# varten vs allative



## osemnais

When is varten used and when allative?
I'm particularly having in mind these sentences:
Tämä on sinun varten/sinulle - This is for you.
Tämä on (käytettään) kirjoittamisen varten/kirjoittamiselle. This is (used) for writing.


----------



## Watoosh88

Sanaa "varten" käytetään partitiivin kanssa. Esim. "Tämä on kirjoittamista varten." = "Tätä käytetään kirjoittamiseen."

"Varten" is mostly used in teleological contexts, ie. something is meant or created for a specific purpose. It's largely interchangeable with allative constructions, ("Rakensin puumajan lapsia varten" = "Rakensin puumajan lapsille") but it doesn't make sense to say "Aion antaa lahjan äitiä varten" as opposed to "Aion antaa lahjan äidille". If you would use the allative case in the sense of "to someone", then varten isn't applicable, but if you're doing something "for someone/some purpose", then varten is acceptable.

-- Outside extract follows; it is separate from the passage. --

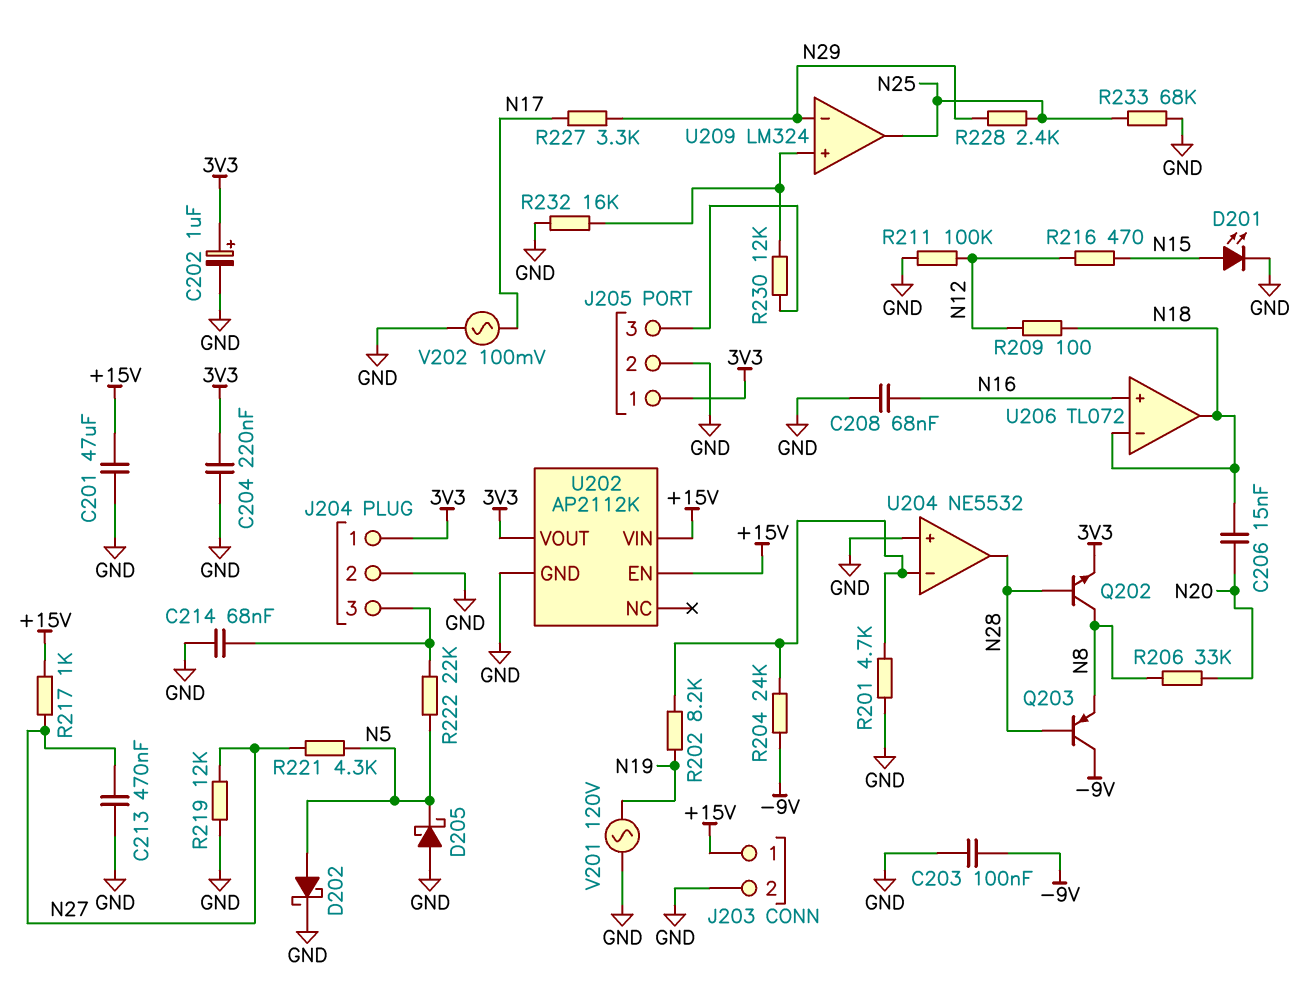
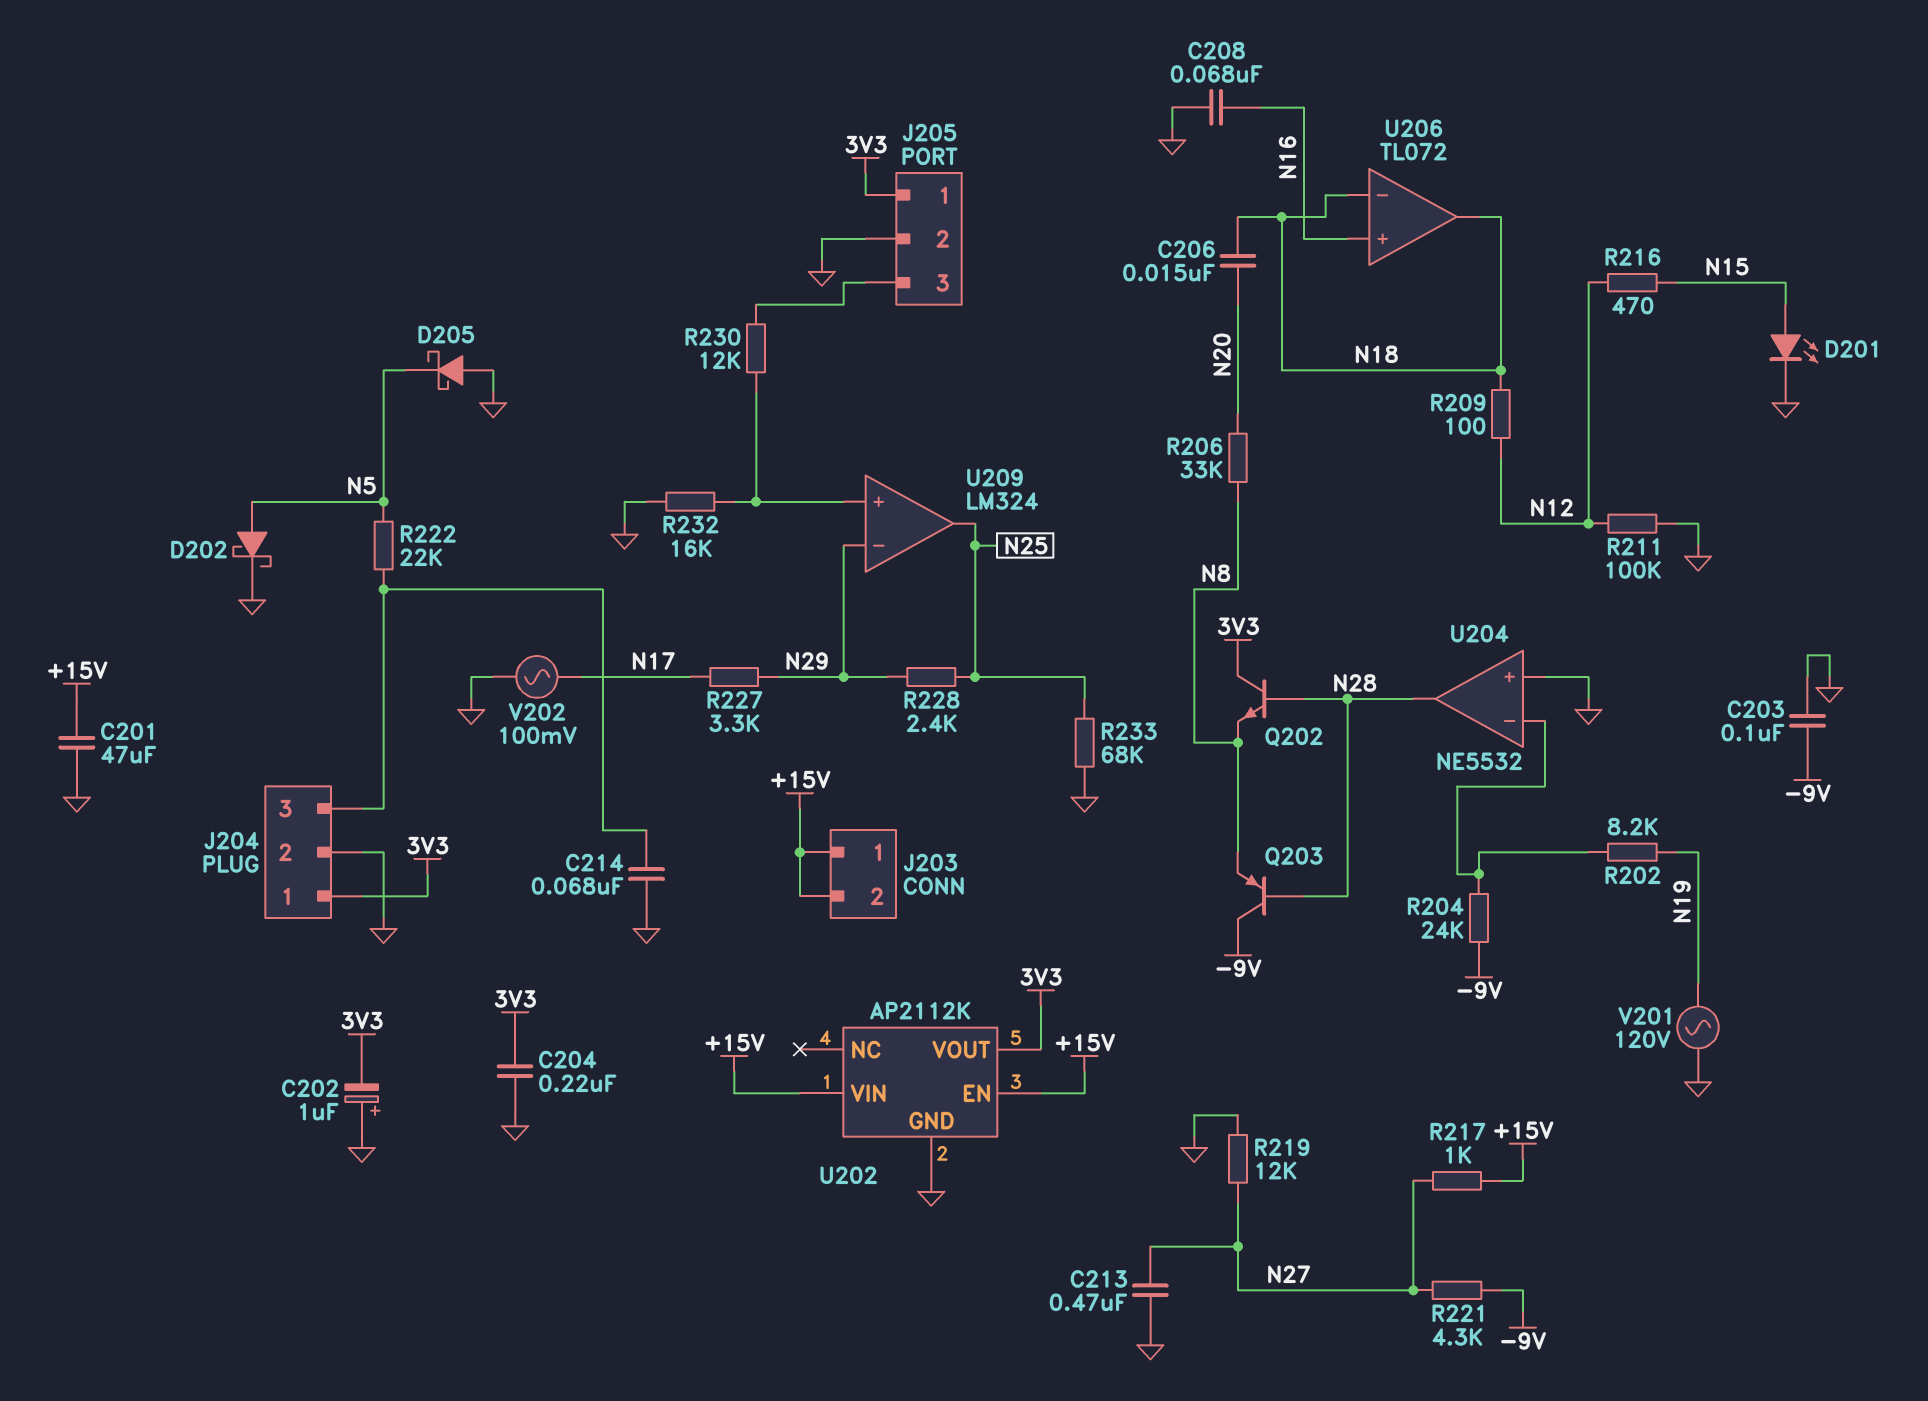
C202: 1uF (plus 3V3, minus GND) -> 1uF (plus GND, minus 3V3)
J203 pin 2: GND -> +15V
Q202: NPN (B N28, C N8, E 3V3) -> NPN (B N28, C 3V3, E N8)
R201: 4.7k (GND, U204/in-) -> none
R221: 4.3k (N5, N27) -> 4.3k (-9V, N27)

"Ostin hiekkalaatikon kissoja varten" - correct, because the litter box is specifically meant for cats, with the expectation that they will use it.

"Lähetin lahjan isoäitiä varten" - incorrect, because you can send a gift "to someone", but not "for someone".

That's just a general gut feeling from a native speaker - I'm not a linguist so I can't give a more detailed explanation, and I haven't considered all the angles. Hopefully it's of some help though.


----------



## Finland

Hello!

Just as an addition: Watoosh88's last example can be modified to illustrate the nuance even better. You *could* say: Lähetin siskolleni lahjan isoäitiä varten. That would mean (in an awkward translation to retain the idea) "I sent to my sister the present for nan." There, the parcel is sent "siskolle", directly to the sister, but "isoäitiä varten" = for nan, in order to be given to nan (by the sister, when she goes to see nan).

HTH
S


----------